As you approach the mudflats anchoring Danny Hieronymus’ shellfish beds, the beauty of the ACE Basin comes into view. Marsh hens flutter through the spartina, and periwinkles cling to emerald reeds swaying with the tides. Hieronymus, who runs local seafood outfit St. Jude Farms, didn’t go looking for mussels in this pristine spot—he and his crew were focused on filling their boats with oysters, which they sell to clients such as Amen Street. But in 2013, when he and a co-worker stumbled onto fields of them growing wild, they saw potential for a new cash crop.
“We’d recently expanded from two oyster leases behind Otter Island to four, and when we got to looking around on the sweetgrass flats in the new part of our allottment, we discovered mussels growing there,” Hieronymus explains.
Dubbed “Sweetgrass Mussels,” their journey from pluff mud to fine china wasn’t preordained; old timers in the area, who knew they were there, scoffed at the very notion of eating them. “People always said they were bitter and such,” Hieronymus recalls, “but nobody had ever cooked one—they come out sweet and delicious.” His own initial experiments in a classic garlic and white wine preparation were all it took to win him over. And area chefs have swiftly gotten on board: High Cotton, Muse, and Bay Street Biergarten are snapping them up, and buyers as far as Asheville are loading them onto fall menus.
The briny mollusks are large and plump, with a ribbed shell and a stout beard that must be removed before cooking; they taste sweet because they’re gathered from waters with high salinity. “We call them ‘m-oysters,’” sales manager Doug Hepburn offers, “because they taste like a cross between mussels and oysters.” St. Jude harvests them from the wild but holds them in “wet storage” cages suspended in the water, where tidal flows help to purge any sand or grit. This allows an efficient inventory process, so the company can stock a dependable supply for chefs. It also means less waste, and that’s important to Hieronymus and Hepburn, who take care to harvest sustainably.
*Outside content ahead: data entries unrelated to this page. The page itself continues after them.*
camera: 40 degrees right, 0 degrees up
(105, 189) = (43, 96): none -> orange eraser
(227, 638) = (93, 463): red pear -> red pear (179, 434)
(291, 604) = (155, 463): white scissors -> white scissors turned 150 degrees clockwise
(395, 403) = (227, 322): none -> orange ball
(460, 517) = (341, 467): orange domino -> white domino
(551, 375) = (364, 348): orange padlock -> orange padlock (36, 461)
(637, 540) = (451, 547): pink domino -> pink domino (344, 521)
Currently, the season runs October through spring, but St. Jude is petitioning the S.C. Department of Natural Resources to extend that through summer. (Staffers say they’re tasty and safe to eat all year when cooked.) The team hopes this will help them bring the product to more palates. “A Southern mussel commands quite a niche in the marketplace,” Hieronymus says. “We aim to satisfy those folks and create a unique product tasting of the South Carolina Lowcountry.”